Mengenang Keganasan Westerling, Perlukah Kembali Diperingati?

Aksi tahap ketiga mulai dilancarkan pada 26 Desember 1946 terhadap Gowa dan dilakukan dalam tiga gelombang, yaitu 26 dan 29 Desember serta 3 Januari 1947. Di sini juga dilakukan kerja sama antara Pasukan Khusus DST dengan pasukan KNIL. Korban tewas di kalangan penduduk berjumlah 257 orang.

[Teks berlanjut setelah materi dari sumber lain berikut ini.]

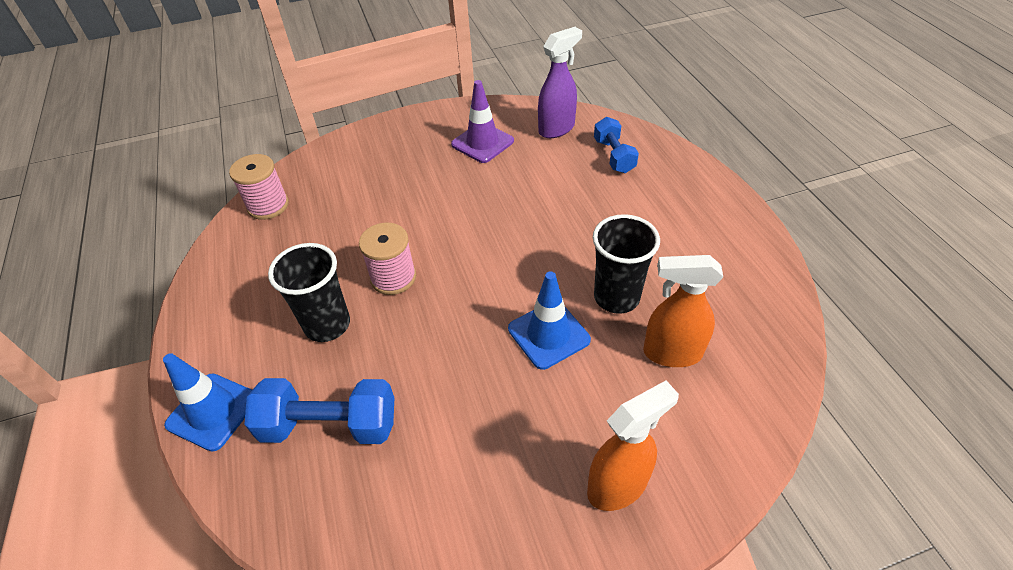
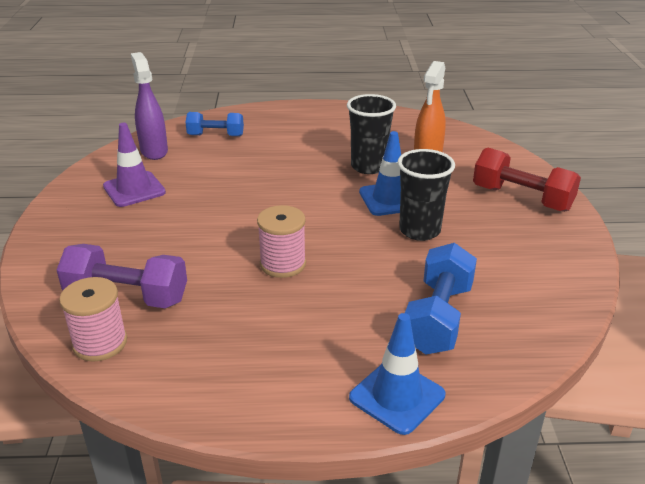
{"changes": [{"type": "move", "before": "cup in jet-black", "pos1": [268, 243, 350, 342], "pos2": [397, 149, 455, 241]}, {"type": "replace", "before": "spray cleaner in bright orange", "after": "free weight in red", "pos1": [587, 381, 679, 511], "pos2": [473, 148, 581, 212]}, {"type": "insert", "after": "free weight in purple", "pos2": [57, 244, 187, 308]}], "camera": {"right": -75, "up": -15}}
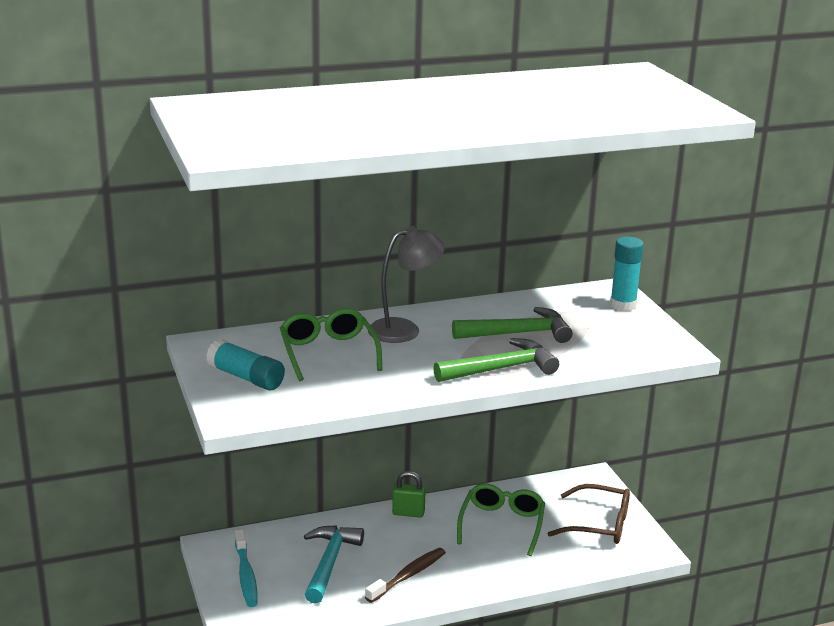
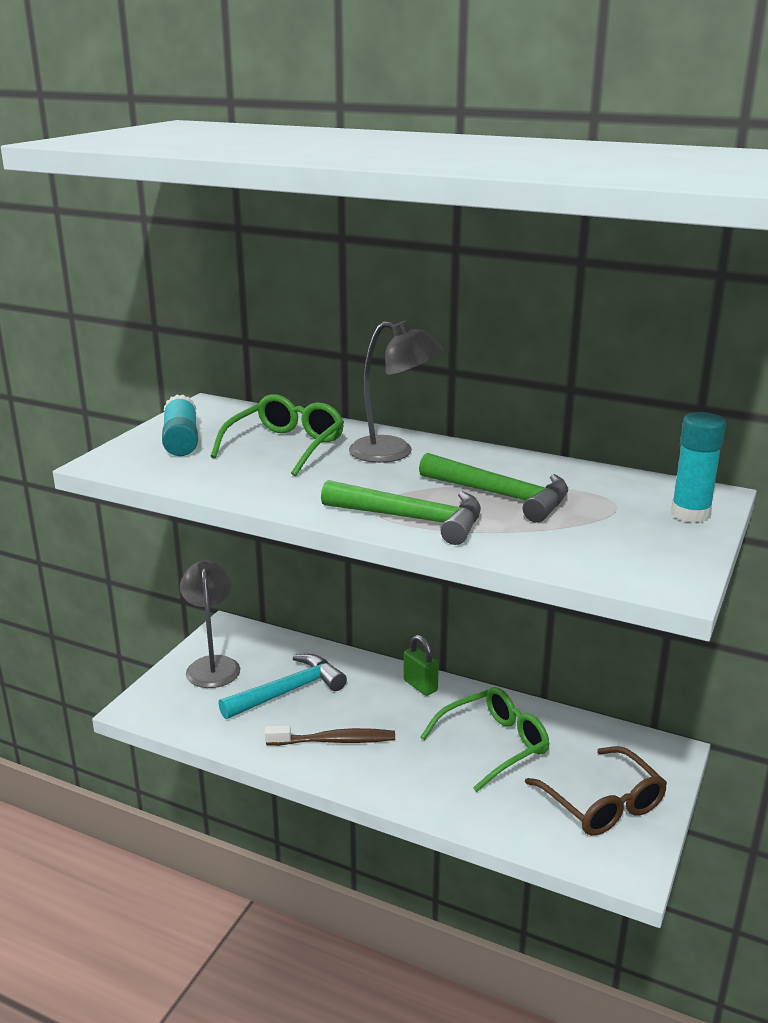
{"changes": [{"type": "replace", "before": "toothbrush in turquoise", "after": "desk lamp in ash-grey", "pos1": [235, 529, 258, 607], "pos2": [180, 560, 240, 688]}], "camera": {"right": 45, "up": 0}}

Untuk lebih memberikan keleluasaan bagi Westerling, pada 6 Januari 1947, Jenderal Spoor memberlakukan noodtoestand (keadaan darurat) untuk wilayah Sulawesi Selatan. Pembantaian rakyat dengan pola seperti yang telah dipraktikkan oleh pasukan khusus berjalan terus dan di banyak tempat, Westerling tidak hanya memimpin operasi, melainkan ikut menembak mati rakyat yang dituduh sebagai teroris, perampok atau pembunuh.

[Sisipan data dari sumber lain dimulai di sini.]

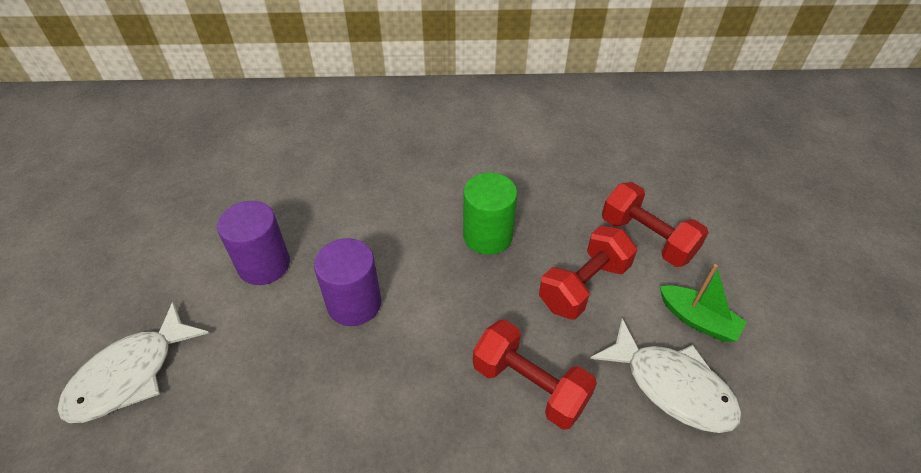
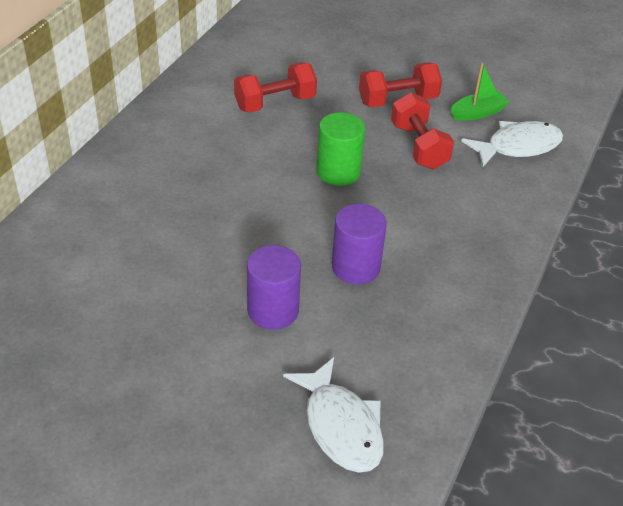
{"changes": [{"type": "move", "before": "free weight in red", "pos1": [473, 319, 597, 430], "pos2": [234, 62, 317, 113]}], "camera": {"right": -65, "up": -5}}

Pertengahan Januari 1947 sasarannya adalah pasar di Parepare dan dilanjutkan di Madello, Abokangeng, Padakalawa, satu desa tak dikenal, Enrekang, Talanbangi, Soppeng, Barru, Malimpung, dan Suppa. Setelah itu, masih ada beberapa desa dan wilayah yang menjadi sasaran Pasukan Khusus DST tersebut, yaitu pada 7 dan 14 Februari di pesisir Tanette. Pada 16 dan 17 Februari Desa Taraweang dan Bornong-Bornong. Kemudian juga di Mandar, di mana 364 orang penduduk tewas dibunuh. Pembantaian dengan alasan ”ekstremis” bereskalasi di Desa Kulo, Amperita dan Maroanging sejumlah 171 penduduk dibunuh tanpa sedikit pun dikemukakan bukti kesalahan mereka atau alasan pembunuhan.
Selain itu, di aksi-aksi terakhir, tidak seluruhnya dengan alasan ”teroris, perampok dan pembunuh” yang dibantai berdasarkan daftar yang mereka peroleh dari dinas intel, melainkan secara sembarangan orang-orang yang sebelumnya ada di tahanan atau penjara karena berbagai sebab, dibawa ke luar dan dikumpulkan bersama terdakwa lain untuk kemudian dibunuh.